運転席側は良い評価が出たが、助手席側はどうなのか?となり、今回の試験に至ったというわけです。
実は、運転席側のスモールオーバーラップ試験が行われたとき、運転席側にのみ補強を入れ、試験で良い結果を残している車があるということを、IIHSは見抜いていたんですね。
で、今回の車種の中だと、目に見えて左右の構造が違うものは、
日産・ローグとトヨタ・RAV4だったそうです。
IIHSが公開している資料を見てみると、
ローグは1つ前のモデルで2012年に試験を行った際、Marginalでした。
2014年に新モデルが出て試験を行った際は、Goodでした。
RAV4は2013年に運転席側のスモールオーバーラップ試験を行った際、Poorでした。
しかし2015年に再度試験を行った際は、Goodでした。
ローグはモデルが違うため、直接的な評価はできませんが、
RAV4はモデルが同じであり、試験後に運転席側にのみ補強を入れたことは確実だと思います。
助手席側の実験もすることにより、こういうことを減らせるという点で、いいことであると私は感じます。

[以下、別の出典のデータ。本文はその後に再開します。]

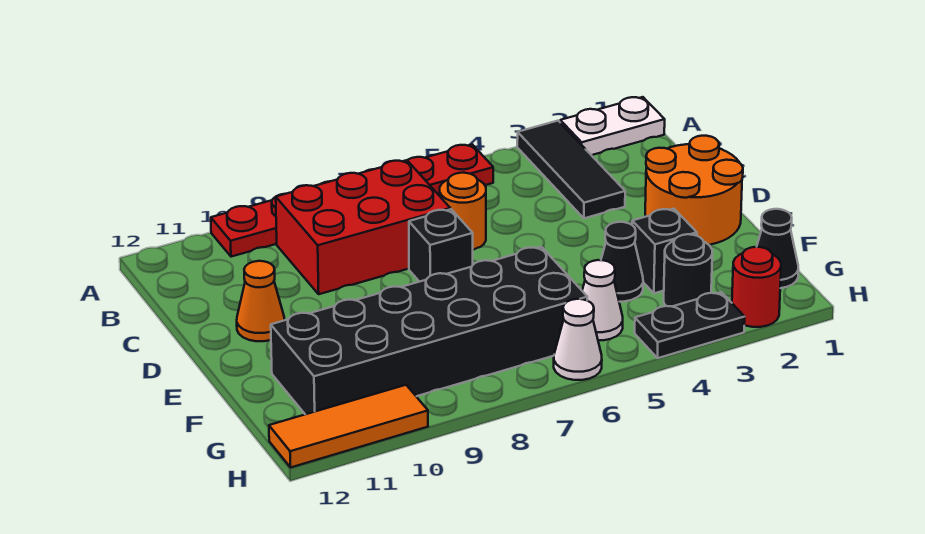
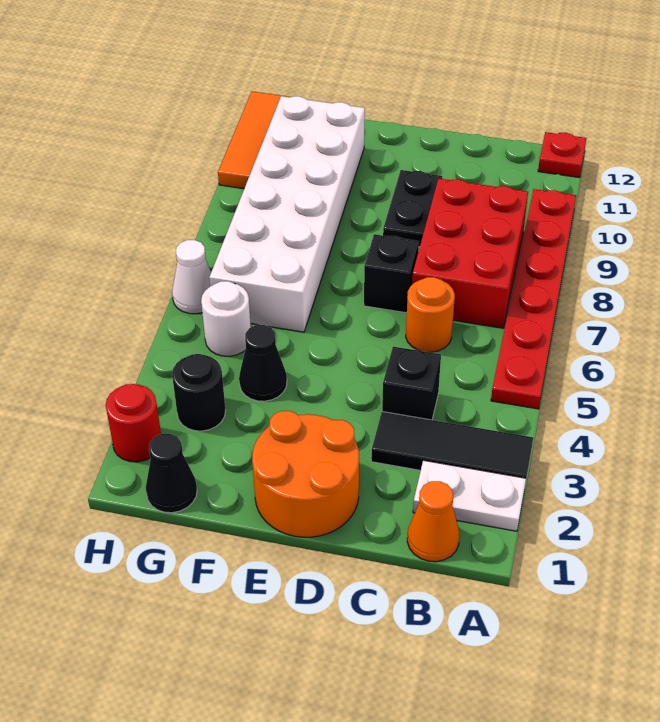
white plate A1:A2 level 1 -> white plate A2:B2 level 1
none -> red plate A12 level 1
orange cone D11 level 1 -> orange cone B1 level 1
black brick F3 level 1 -> black brick C4 level 1
black brick F6:G11 level 1 -> white brick F6:G11 level 1
white cone G5 level 1 -> white round brick G5 level 1
black plate H3:H4 level 1 -> black plate D9:D10 level 1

片方にだけ補強を入れ、明らかな試験対策だけをしているのは、ユーザーからしてもあまりいい気持ちではないですよね。
しかしトヨタ、運転席側スモールオーバーラップといい、AEB試験といい、お受験対策がすごいですね…
すぐに試験に合わせてこれるトヨタもすごいですが、やれるなら最初からやってほしい。というのが本音です。
そして、残りの車種はすべて左右の構造は同じだったそうです。
しかし、フォレスターとCX-5では、完全に一緒ではない可能性があるとのことです。
というのも、材質を変える(運転席側だけ強いものを使う等)や、補強の厚さを数ミリ単位で変えてある可能性もあるらしいです。

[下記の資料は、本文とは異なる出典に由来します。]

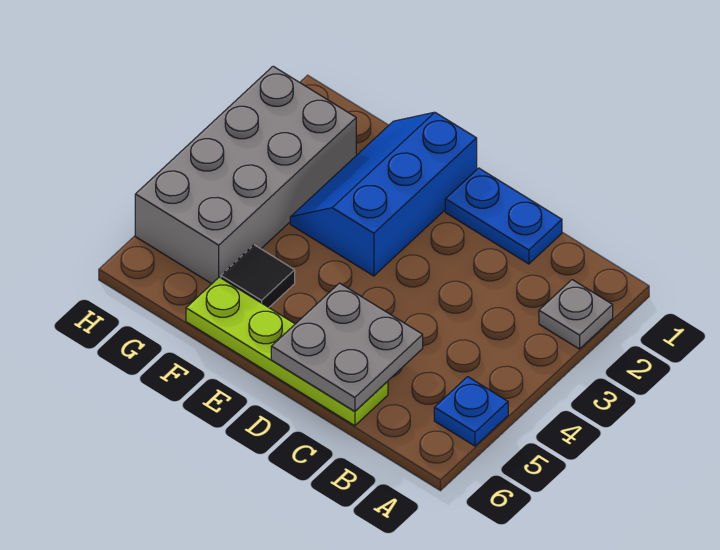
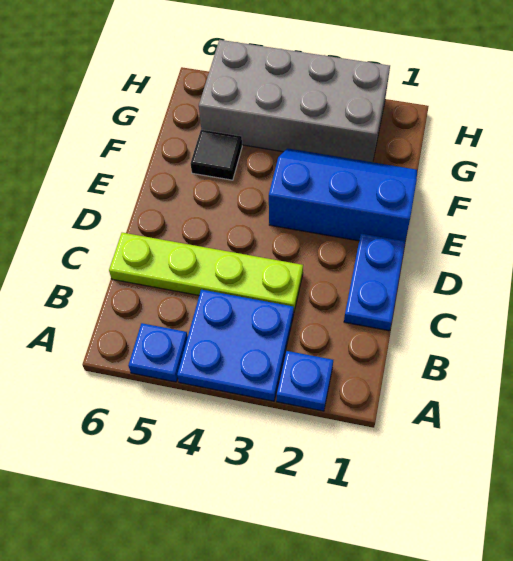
grey plate A2 level 1 -> blue plate A2 level 1
none -> blue plate A3:B4 level 1
grey plate C5:D6 level 2 -> none
lime plate C6:F6 level 1 -> lime plate C3:C6 level 1

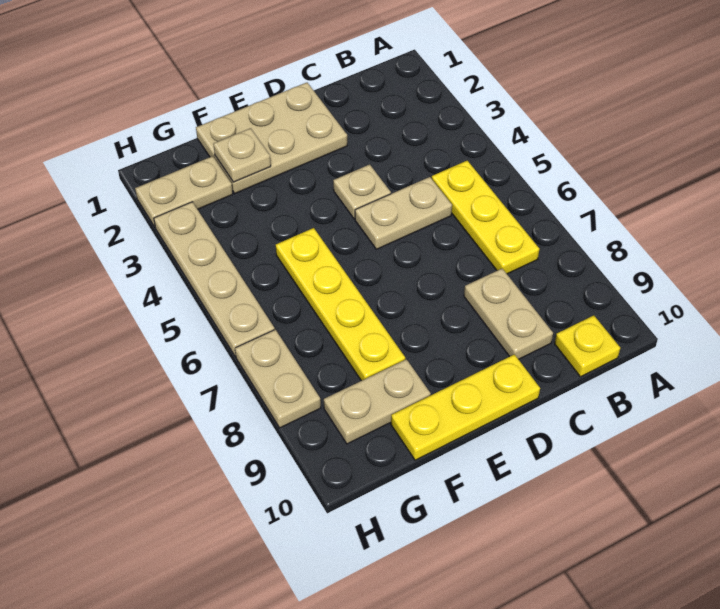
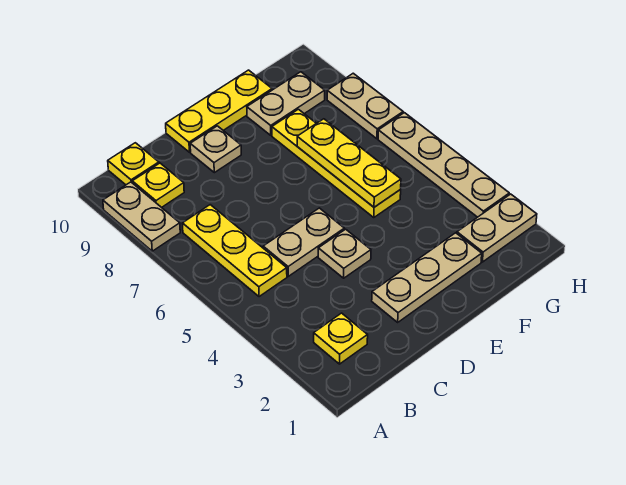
none -> yellow plate B2 level 1
none -> yellow plate B9 level 1
tan plate C8:C9 level 1 -> tan plate A8:A9 level 1
tan plate D1:F2 level 1 -> tan plate D2:F2 level 1
tan plate F2 level 2 -> tan plate D9 level 1
none -> yellow plate F5:F7 level 2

しかし私は、フォレスターについてはそうはあまり感じませんでした。
というのは、フォレスターは2014年に現在のモデルになっており、はじめから運転席側の試験ではGoodを出しています。
しかもかなり早くに評価が出てきていたため、いわゆる試験対策はできていないのでは?と思いました。
対してCX-5は、2013年に現在のモデルになっていますが、2013年の運転席側の試験では、Marginalを出しています
2015年から、Goodになっており、このときに何かしらの対策をしたのでは?と感じます。
もちろん、私はどちらの車にも乗っていませんし、実験した場所にいたわけでもないので、空想であるのかもしれません。
しかし、実験を行ったIIHSがそう発表しているのですから、そうなのでしょう。(私が疑問に思っただけです)
もしかするとフォレスターは、対向車とぶつかりやすい方をわざわざ補強していた(試験対策ではなく、安全対策)のかもしれませんけどね。
他の車種ですが、もちろん左右の構造は同じですが、なぜ運転席側と評価が違ったのか?
というのは、運転席側にはハンドルやペダル等があり、それらを支えるための構造があります。
しかし助手席側にはそれらがないため、評価が悪くなったのでは?とIIHSは考えています。
今回はお試し実験でしたが、この実験によって、左右での評価が異なるということが分かりました。
IIHSもこの実験を通して、早ければ2018年より本試験に取り入れる予定とのことです。
日本でもやってほしい試験の一つです。